Monday, January 28, 2008

Un...umm...traceable...understandable...battery acid...

So…in an Errata Security field trip today Rob and I saw Untraceable(A whopping 13% on the Tomatometer). While I did not cringe as much as I did in other movies like Live Free or Die Hard (Who could ever forget that whole "reroute all the gas in the country" bit) I could not help but notice how mainstream botnets have become. I do not want to give any plot points away but if you do not have adequate botnet protection you could end up sitting in a giant vat of battery acid. That is right, forget any compliancy or regulatory problems you may have, a vat of battery acid awaits people who cannot shutdown botnets. Battery acid. I mean it is not like a vat of chocolate or Vaseline, freaking battery acid. This movie taught me that battery acid and the human skin do not mix well. In fact amid a odd plot where a badguy is killing people in some twisted way user Google adsense, err, viewer involvement on a website the only really take away I have is that I do not want to end up in a vat of battery acid...and I should learn how to blink Morse code under very bad conditions.

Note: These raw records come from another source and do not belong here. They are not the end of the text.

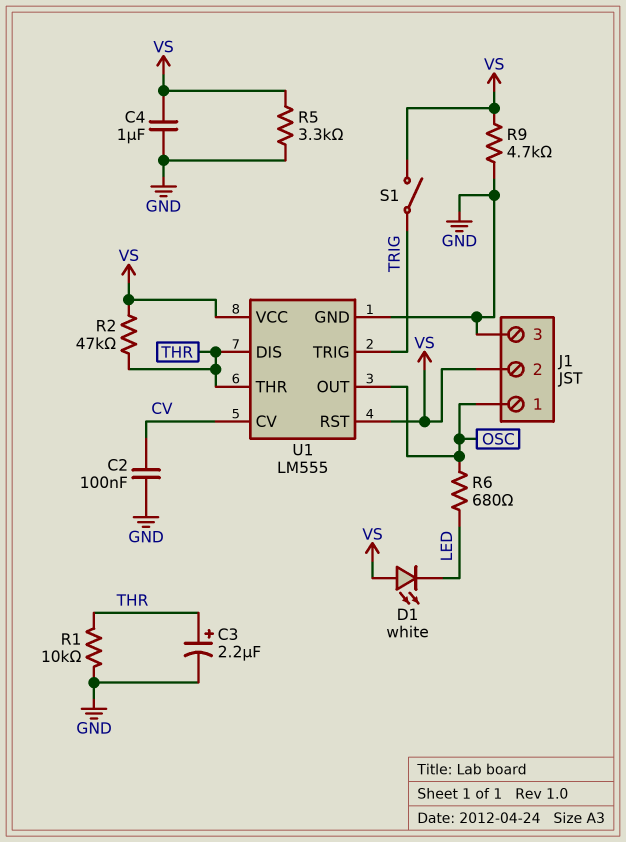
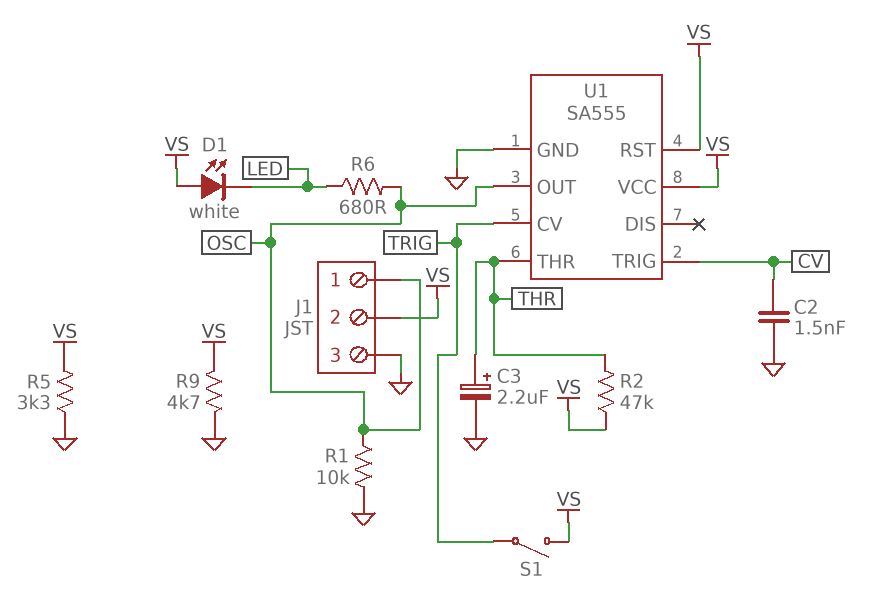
C2: 100nF (CV, GND) -> 1.5nF (CV, GND)
C4: 1uF (GND, VS) -> none
R1: 10k (GND, THR) -> 10k (GND, OSC)
U1: LM555 -> SA555
U1 pin CV: CV -> TRIG
U1 pin DIS: THR -> none
U1 pin TRIG: TRIG -> CV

Aside from the battery acid bath penalty for the lack of botnet protection, I found the movie to be a weird combination of “The Net” and Saw. There was a lot of techno jargon and pretty technical looking screens including what could be the first look at the “FBI rootkit” that made headlines last year. I doubt it though as it seems to use the Metasploit reverse VNC shellcode to show exactly what the bad guy seeson his screen. But you have to wonder what’s going on when fake FBI agents seem to know more about actual cybercrime than real ones.

My last gripe about this movie is the FBI instantly declares someone must be guilty because he has 3 handguns and 2 rifles registered. It seems to me that a person who legally bought the weapons has less of a chance of being guilty than people who did not. After deciding the absolute guilt of an individual because of firearms ownership our intrepid FBI cyberheros are able to get an FBI SWAT team to kick in a door in less than 10 minutes. I could not get over how streamlined the ability to get a no-knock warrant is these days in movie land.

The entire movie I was hungry for pasta and I could not figure out why till I realized that Diane Lane, the FBI cyber-heroine, starred as Judge Hersey opposite Sylvester Stallone in the runaway 1995 blockbuster hit Judge Dredd. I know we are still waiting for the Academy to give that gem a nod.

In hindsight, I feel like I should have seen Rambo or Meet the Spartans. Rob has a review as well, I can only imagine what he has to say about this movie.

2 comments:

Unknown said...

Hack the planet!
:)

Unknown said...

I at least liked that they got some things right and explained some technical stuff rather well, for a movie. Heck, they even talked about what amounts to a fast flux DNS structure, without actually saying the name.

But yeah, some of the actual overarching things like casually taking over someone's system, one-click killing a site an a random US ISP, or viewing the website from a home connection (even if from an FBI-issued laptop connected to a VPN at work), were Hollywood-ized and much quicker/successful than the real world. But hey, that's why we watch movies and not documentaries all the time...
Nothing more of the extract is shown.